OK, the first lines of your input files seem to be headers which must be skipped. Now this makes slightly more sense.

But the output you posted does not match the algorithm you proposed... you said "By comparing the second column, if the value in second file is greater than the value in first file, then, paste the line underneath that row."

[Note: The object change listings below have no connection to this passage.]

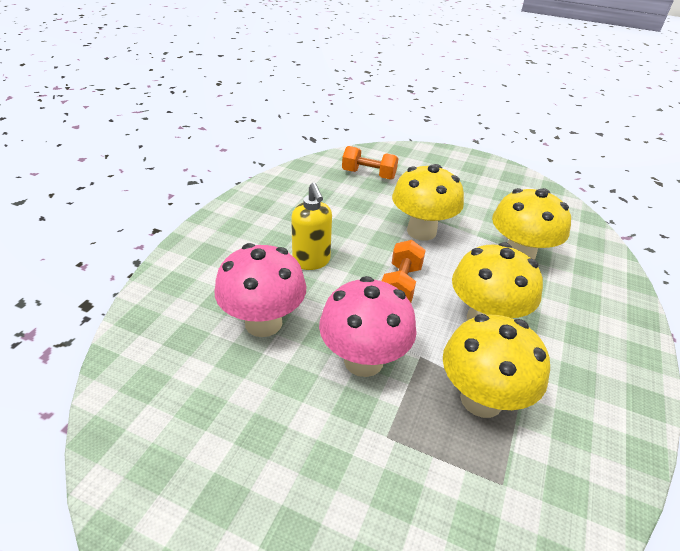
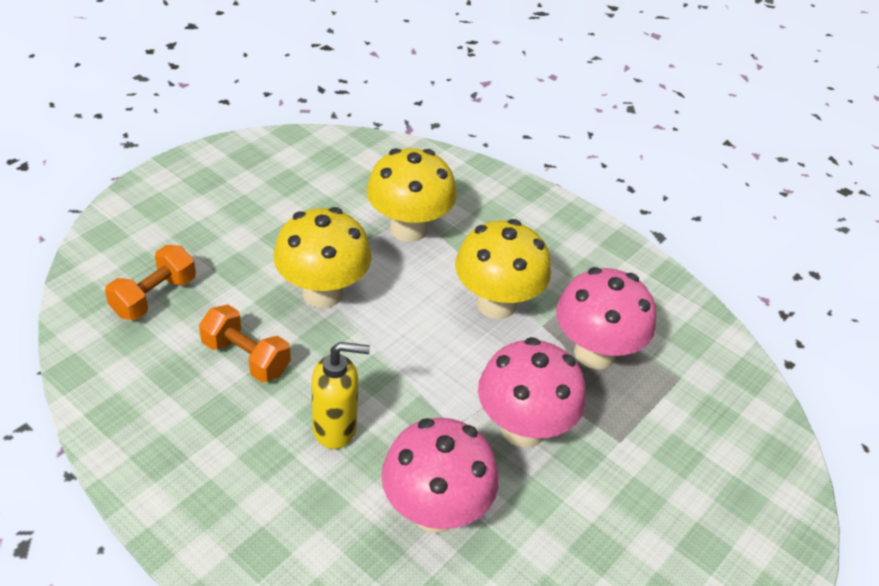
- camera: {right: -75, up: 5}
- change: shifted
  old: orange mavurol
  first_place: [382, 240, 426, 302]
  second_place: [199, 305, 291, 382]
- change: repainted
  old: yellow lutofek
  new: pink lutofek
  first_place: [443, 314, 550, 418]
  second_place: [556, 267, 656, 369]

You output sample shows what you meant by line and row, but that algorithm would cause this output, not the output you posted:

Code:

g1 1 2 gg1 2 3

g_1 2 9

g_2 3 10

g_3 5 9

g2 3 5 gg2 3 5

g_3 5 9

g3 10 12 gg3 5 9

g4 4 9 gg4 8 9

g_3 5 9

IFF these files are small, so that you can safely read in 2.txt without overflowing memory, here is a verbose, brute force way to get the output I've just shown.

Code:

gawk 'BEGIN {

        while(( getline line[count]<"2.txt") > 0 ) {

          split(line[count], dummy)

          key[count]=dummy[2]

          count++

        }

      }

      (NR!=1) {

        print $0

        for (i = 1; i <= count; i++) {

          if ($2 < key[i]) {

            print line[i]

          }

        }

      }' 1.txt

In the BEGIN rule we read the entire file 2.txt into the array line. Since uninitialized awk variables equate numerically to zero the header line will be in line[0] which makes it easy to skip later. While we are building that array, we split out the values of the second column in each line into a second array key, for comparison later.

Then we read each line of the file 1.txt, and if it's not the first line then print it, and print all rows from the array that match the criteria you previously stated.

This code hasn't been executed, it's out of my head, but it should work.